Tratamento de Efluentes: Setor privado compensa escassez de obras públicas

Logos Aqua pesquisa aditivos com a USP

Iniciativa rara na indústria brasileira, uma empresa local tem conseguido se valer de tecnologia própria e, melhor, com a cooperação da pesquisa universitária, para competir no disputado mercado de condicionamento químico de água e efluentes. A Logos Aqua, formada há pouco mais de um ano pela Logos Química, de Barueri-SP, está recorrendo a financiamentos da Fapesp para desenvolver polímeros junto com a Universidade de São Paulo (USP).

De acordo com o sócio-diretor da empresa, Renato Araujo Silva, a médio prazo a pesquisa em conjunto com o Instituto de Química da USP estará concluída. Quando estiver pronta, provavelmente daqui a um ano, possibilitará a comercialização de zeólitos naturais (cinzas residuais de processos de combustão industrial) para absorção de metais pesados. “Os compostos funcionarão como resinas de troca iônica e serão aplicados em filtros ou em colunas agregados ao processo industrial ou na fase final nos efluentes”, explica Silva. Quando saturados, os zeólitos seguem para descarte em aterros.

A preocupação com pesquisa faz a Logos ter em seu quadro técnicos com formação acadêmica (um doutor em papel e celulose, da empresa-mãe, e uma mestranda). Entre outras vantagens, isso possibilitou ainda que dentro de três meses a Logos Aqua lance um polímero líquido (tipo poliol) para acelerar o processo microbiológico em processos aeróbicos de efluentes. Segundo seu diretor, por conseguir diminuir o tamanho das bolhas de oxigênio, aumentando a superfície de contato biológico da lagoa, a remoção de DBO aumenta em eficiência em até 60%.

Química e Derivados: Tratamento: Araujo Silva - zeólitos naturais para absorver metais.
Araujo Silva – zeólitos naturais para absorver metais.

O fenômeno de aperfeiçoamento micro­biológico foi fruto da observação de uma pesquisa da Logos Química para melhorar a eficiência de seus antiespumantes para processo e efluentes. “Percebemos que os aditivos alteravam o tamanho das bolhas de oxigênio”, diz.
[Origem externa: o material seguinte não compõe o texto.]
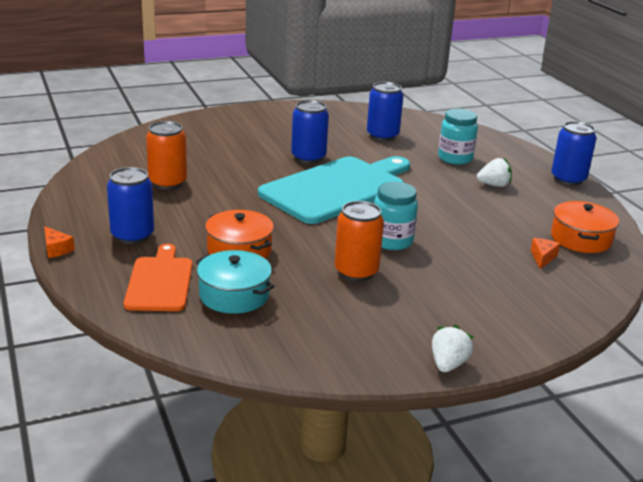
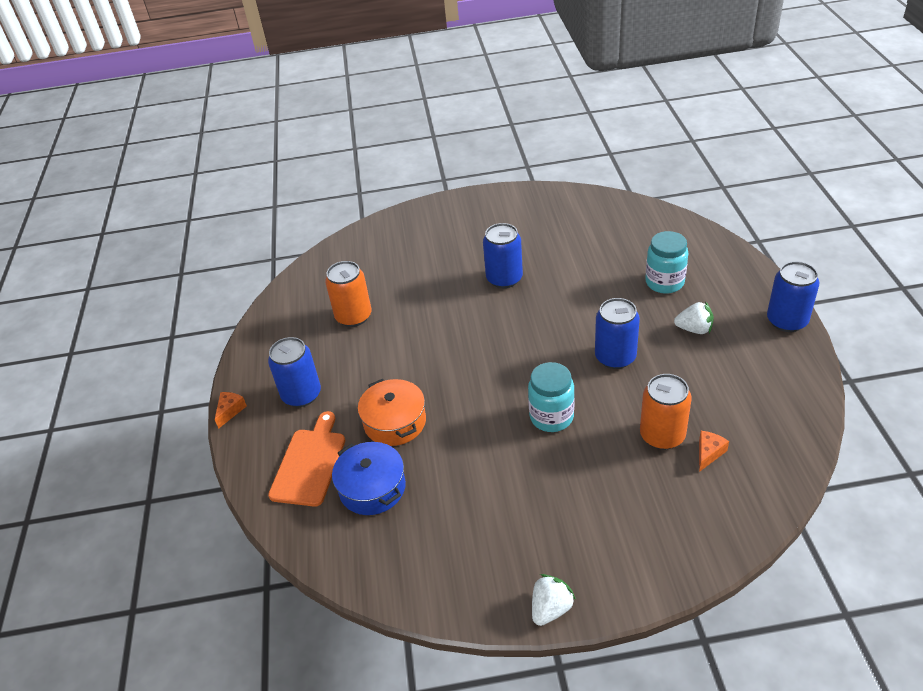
camera: 20 degrees right, 15 degrees up
(56, 249) = (230, 411): orange cheese -> orange cheese turned 135 degrees counterclockwise
(234, 295) = (372, 488): turquoise pot -> blue pot
(337, 188) = (519, 330): turquoise cutting board -> none
(356, 271) = (500, 462): orange can -> orange can (662, 435)
(382, 135) = (595, 242): blue can -> blue can (615, 357)
(581, 239) = (765, 424): orange pot -> none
A origem do novo polímero fará o tra­tamento demandar menos antiespumantes, reduzindo o custo total de dosagem química no efluente. O novo produto será dosado de 0.5 a 3 ppm.

Com produção em Barueri, tanto a Logos Química (forte em processo de papel e celulose, açúcar e álcool e outros) como a Logos Aqua estão de mudança para nova fábrica em Leme, no interior paulista. Para transferir toda a produção, estão em fase de recebimento de dois reatores vitrificados chineses para síntese de poliacrilatos. Em agosto próximo, será dada a partida da produção de misturas, em outros três grandes reatores nacionais já adquiridos. Até o final do ano, inicia a síntese dos poliacrilatos. Em 2002, começa a produzir antiespumantes e o policloreto de alumínio (PCA). Para 2003, espera iniciar a produção de monômero acrílico e polieletrólitos

De acordo com Silva, a decisão pela nova fábrica foi para atender o crescimento de 40% ao ano da Logos nos últimos quatro anos. “Nossa produção em Barueri está no limite de 600 t/mês de poliacrilatos, polima­leatos e fosfonatos”, diz. Em Leme, a fá­brica poderá triplicar a produção. Com 70 funcionários e 300 clientes, em 2001 a Logos inteira deverá faturar R$ 19 milhões.